Published: Aug. 5, 2019 at 5:16 PM CDT
Email This Link
Share on Pinterest
Share on LinkedIn

Greene County lawmen say they are trying to reduce the number of pursuits they're involved in. A new tool to help with that is called "StarChase Pursuit Management." There are five Greene County patrol cars equipped with the StarChase technology. It's a small piece of metal that can be deployed and stuck to the car in front of them, allowing deputies to track a suspect's car from the palm of their hand or at their desk on the computer.

Deputies did not use a StarChase tracker on Saturday night when they were pursuing a dangerous driver who ultimately wrecked into a car killing three people, but they say the technology has proven very effective.

"We didn't need it Saturday because in this case, a helicopter being up was basically our GPS puck for that day," said Sheriff Jim Arnott.

The only reason the chopper was in place: he just so happened to be doing training with Greene County deputies at the time of the chase.

"We started that (training) project probably one hour before or something like that," Arnott said.

Had that not been going on, the deputy would have attempted to get a StarChase tracker on Andrew Lynch's vehicle.

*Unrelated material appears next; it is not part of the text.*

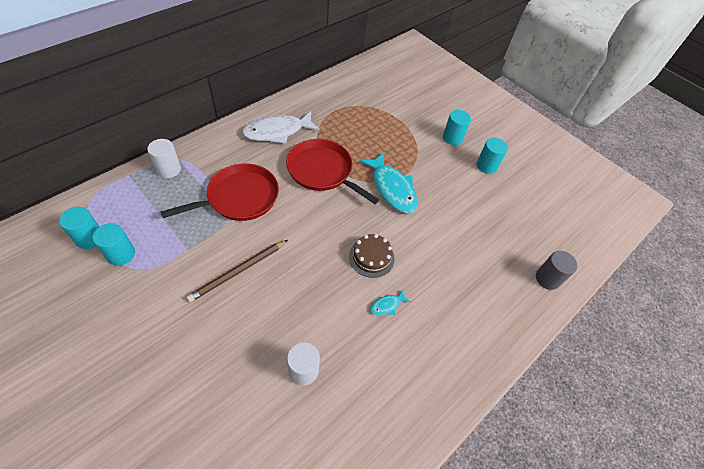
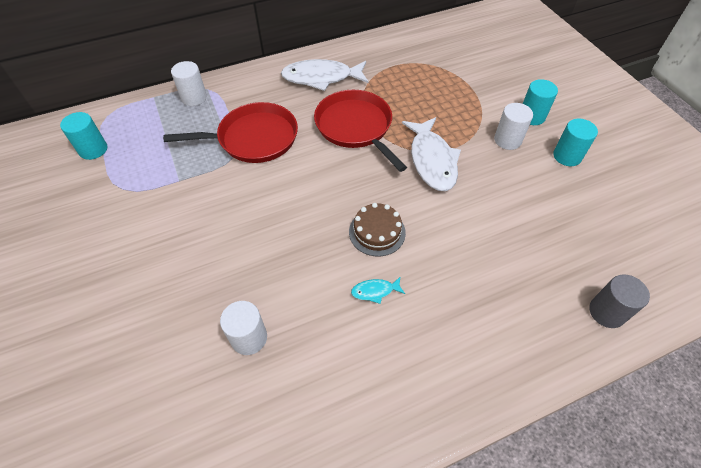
camera: 25 degrees right, 0 degrees up
(121, 254) = (115, 171): turquoise cylinder -> none
(238, 271) = (222, 214): brown pencil -> none
(392, 188) = (432, 160): turquoise fish -> white fish
(441, 161) = (507, 140): none -> white cylinder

It's essentially a GPS magnet that deploys from the front of a police cruiser that sticks to the suspect's car, then allows deputies to stop what can be a very dangerous pursuit, and just wait for the car to stop.

"We are doing everything we can to eliminate or reduce the amount of pursuits that we incur everyday."

Greene County is one of only three departments in the state equipped with StarChase, aiming to allow officers to keep up with the bad guys without actually chasing them down.

"We can then back off and track it on our computers. Then we go in and catch the bad guys when they stop, or when they attempt to hide the vehicle. It's been very successful for us."

The sheriff says he'd like to eventually equip all his cars with StarChase. The department says the devices have stuck to vehicles 93-percent of the time in the field when deployed.